Secondo una testimonianza raccolta da New Scientist, un test effettuato qualche mese fa con droni completamente guidati dall’IA avrebbe portato alla morte di soldati russi senza che un operatore autorizzasse l’attacco. In quello che sarebbe il primo episodio simile ufficialmente registrato in cui un’IA uccide un essere umano
Per la prima volta nella storia, droni completamente autonomi avrebbero ucciso esseri umani senza alcun intervento diretto degli operatori, segnando il superamento di un’importante linea rossa in ambito etico e morale. La rivelazione arriva da Alexander Kokhanovskyy, imprenditore del settore della difesa ucraino, che parlando con un corrispondente della rivista New Scientist ha raccontato di come quanto descritto poche righe sopra sia avvenuto nel corso di un test condotto circa due anni fa lungo la linea del fronte.

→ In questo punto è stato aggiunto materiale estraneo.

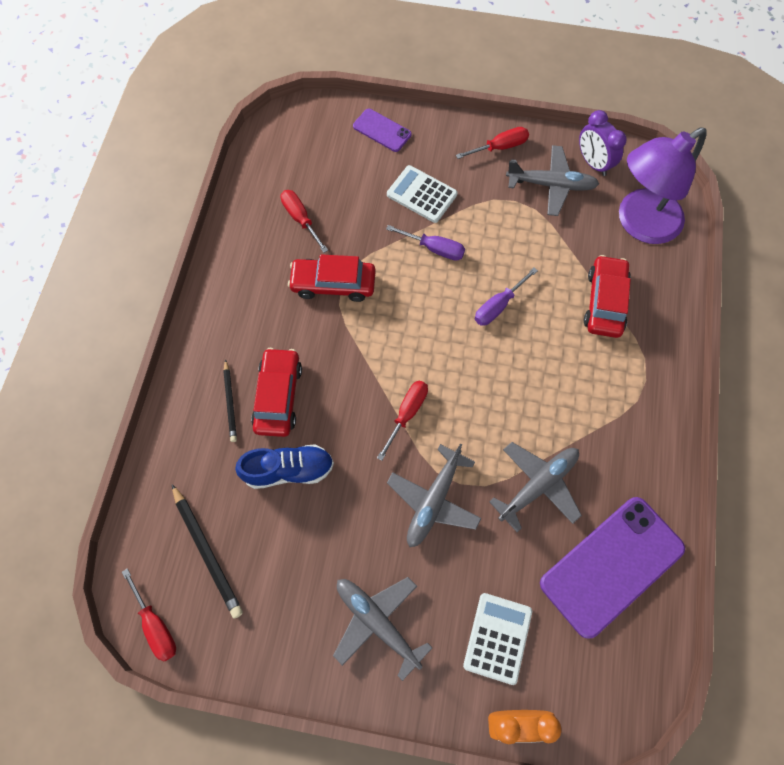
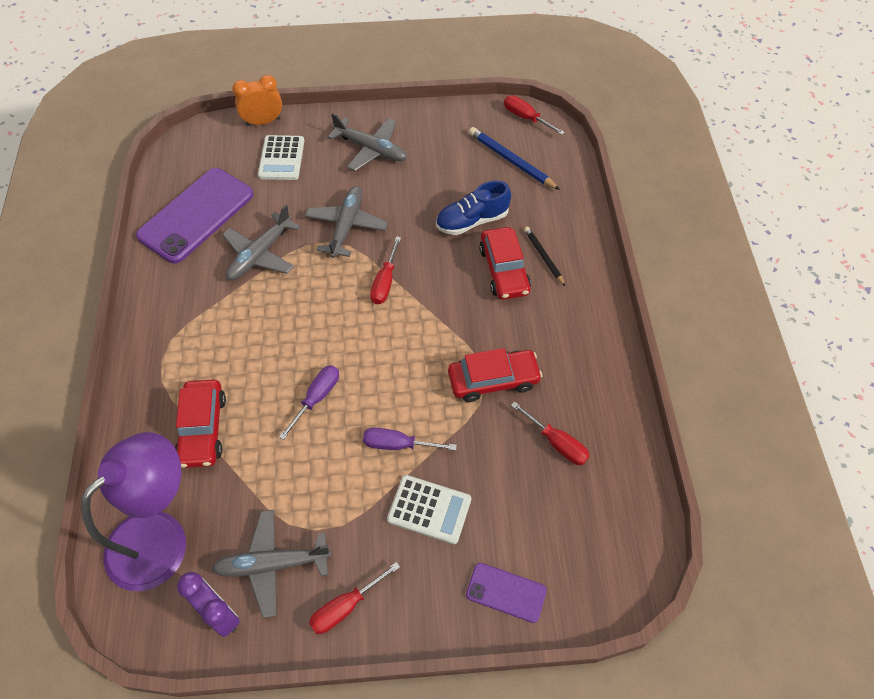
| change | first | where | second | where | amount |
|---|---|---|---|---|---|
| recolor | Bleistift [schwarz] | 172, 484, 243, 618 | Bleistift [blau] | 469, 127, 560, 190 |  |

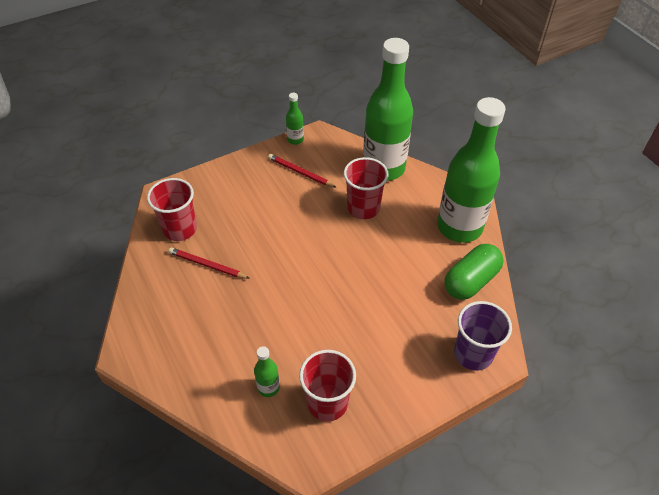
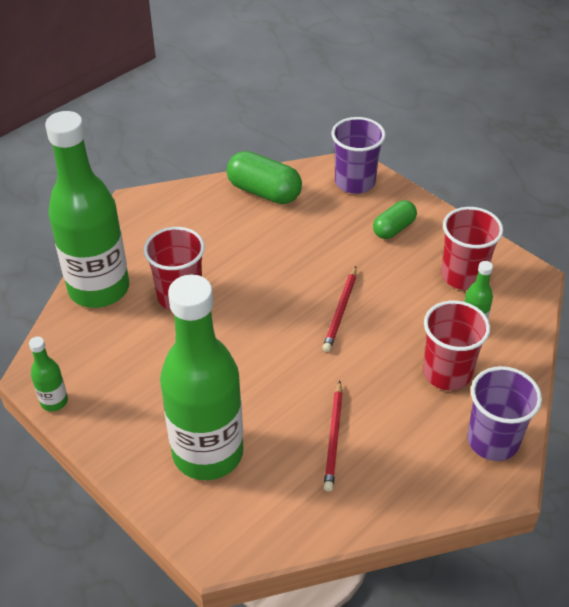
| change | first | where | second | where | amount |
|---|---|---|---|---|---|
| insert |  |  | Kapsel [grün] | 373, 200, 417, 239 |  |
| insert |  |  | Becher [lila] | 468, 366, 542, 461 |  |
| move | Becher [rot] | 147, 178, 197, 241 |  | 423, 301, 490, 391 |  |
| move | Bleistift [rot] | 268, 154, 337, 188 |  | 322, 266, 357, 352 |  |
| move | Flasche [grün] | 437, 97, 505, 243 |  | 160, 274, 244, 480 |  |

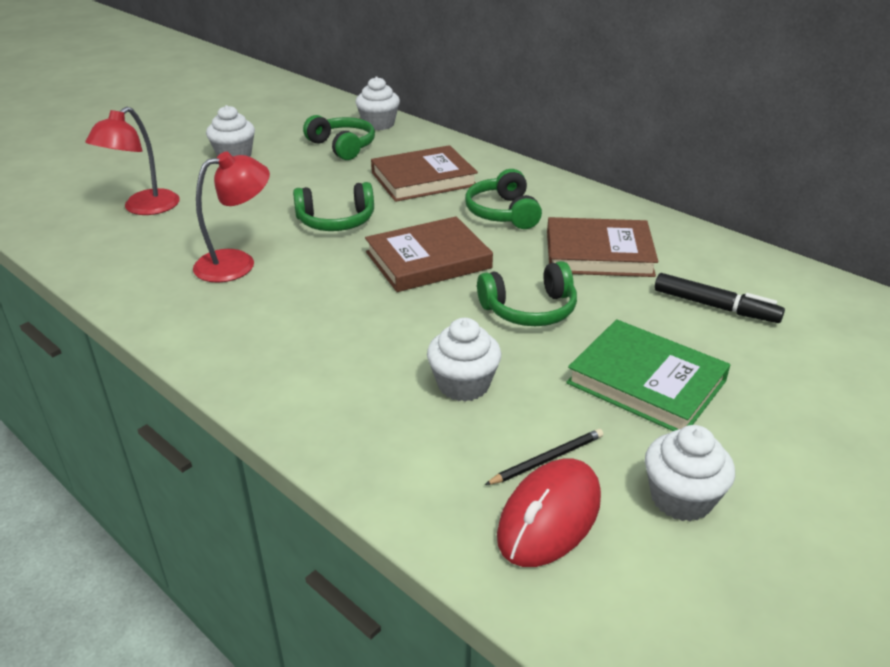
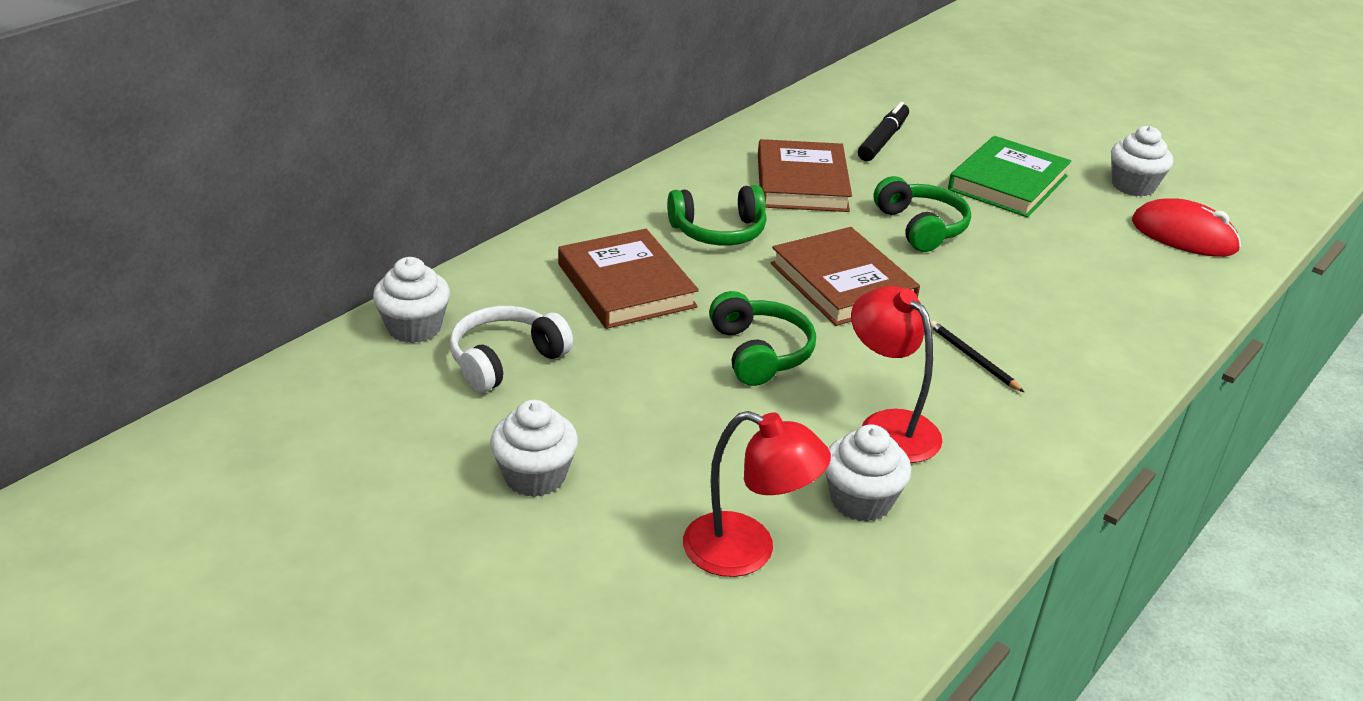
| change | first | where | second | where | amount |
|---|---|---|---|---|---|
| move | Muffin [weiß] | 427, 318, 501, 402 |  | 825, 424, 912, 522 |  |
| move | Bleistift [schwarz] | 485, 429, 603, 485 |  | 931, 321, 1024, 392 |  |
| recolor | Kopfhörer [grün] | 303, 115, 375, 160 | Kopfhörer [weiß] | 449, 306, 573, 393 |  |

Secondo il racconto, dieci quadricotteri equipaggiati con sistemi IA furono lanciati verso una zona di combattimento compresa tra Bakhmut e Chasiv Yar. Dopo aver percorso alcuni chilometri in modalità programmata, i droni avrebbero attivato una funzione denominata “Terminator mode”, in cui veniva affidato all’IA il compito di identificare ed ingaggiare dei bersagli in modo completamente autonomo. Una volta avviata la missione, non esisteva alcun collegamento con i velivoli, con gli operatori che non potevano ricevere immagini video dal drone, né tantomeno intervenire sulle decisioni prese dall’algoritmo. “Una volta lanciati, sappiamo che tutto ciò che verrà trovato in quell’area sarà distrutto”, ha dichiarato Kokhanovskyy. Per verificare gli effetti dell’operazione, sarebbero stati successivamente inviati droni pilotati da remoto nella stessa area, che avrebbero rendicontato la morte di alcuni soldati russi e la distruzione di un camion (pur non essendoci, appunto, prova diretta).